REMOTE MANAGEMENT SYSTEMS for mobile phones are supposed to make it easy for companies to wipe a device clean if it gets lost or stolen. But a vulnerability discovered in a popular remote management system used by thousands of businesses to manage employee mobile phones would allow an attacker to wipe a CEO’s phone clean, steal the phone’s activity log, or determine the executive’s location, researchers say.
The hack involves an authentication bypass vulnerability in SAP AG’s Afaria mobile management system used by more than 6,300 companies. Ordinarily, system administrators send a signed SMS from an Afaria server to lock or unlock a phone, wipe it, request an activity log, block the user, disable the Wi-Fi or obtain location data. But researchers at ERPScan found that the signature is not secure.

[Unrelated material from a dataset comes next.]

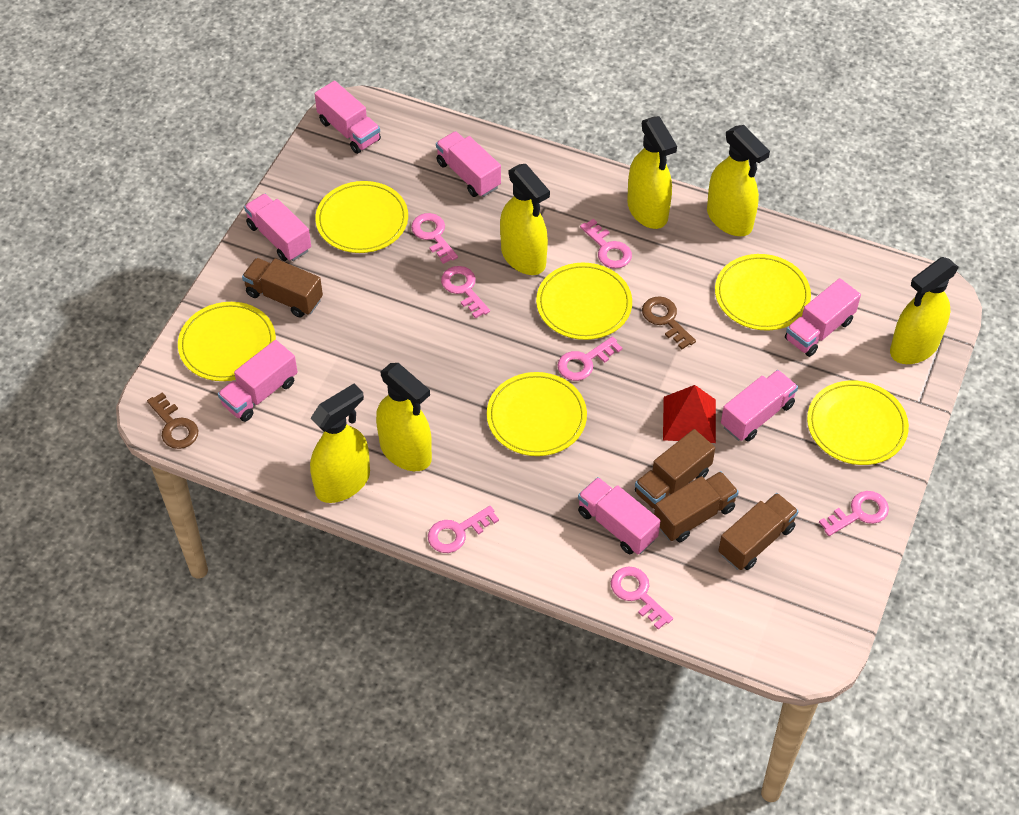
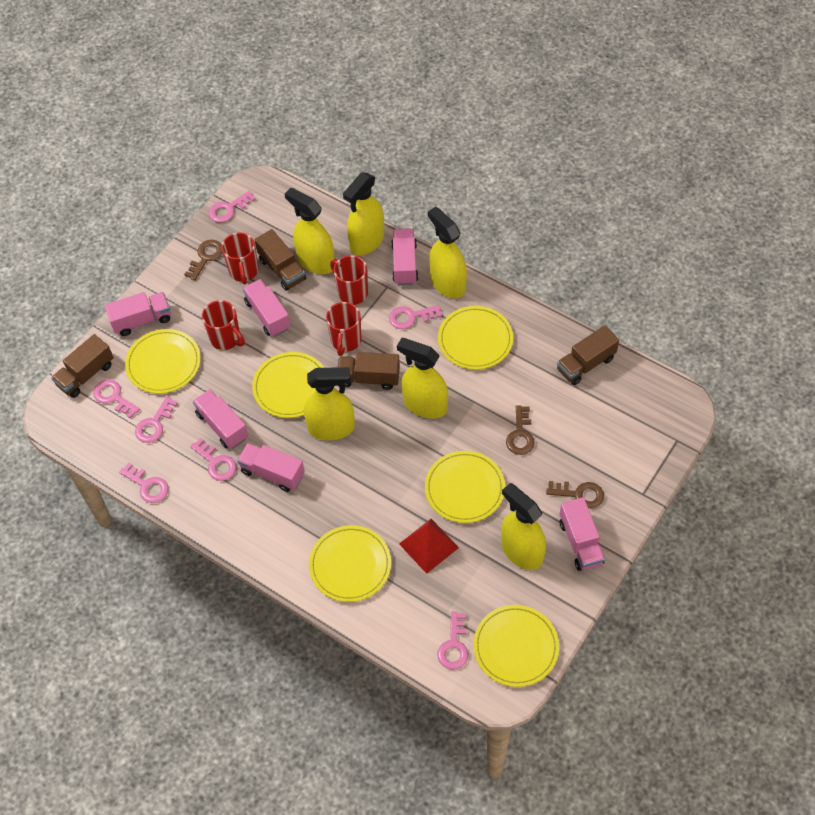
brown key: 2 -> 3
pink truck: 7 -> 6
red mug: 0 -> 4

The signature uses a SHA256 hash composed from three different values: the mobile device ID, or IMEI; a transmitter ID, and a LastAdminSession value. An attacker can easily obtain the transmitter ID simply by sending a connection request to the Afaria server over the Internet, and the LastAdminSession—a timestamp indicating the last time the phone communicated with the Afaria server—can be a random timestamp. The only thing the hacker needs to direct the attack, then, is someone’s phone number and IMEI, or International Mobile Station Equipment Identity. Phone numbers can be obtained from web sites or business cards, and an attacker can determine the IMEI number of devices by sniffing phone traffic at a conference or outside a company’s office, using a home-made stingray-like device. Since IMEI numbers are often sequential for corporations who purchase phones in bulk, it’s possible for an attacker to guess the IMEI’s for other phones belonging to a company simply by knowing one.
Because the vulnerability is in the management system, not a phone’s operating system, it affects all mobile operating systems used with the Afaria server—Windows Phone, Android, iOS, BlackBerry and others. Afaria is considered one of the top mobile device management platforms on the market, and ERPScan estimates that more than 130 million phones would be affected by the vulnerability. The ERPScan researchers presented their findings last week at the Hacker Halted conference in Atlanta, but say many companies who use the Afaria system did not get the message.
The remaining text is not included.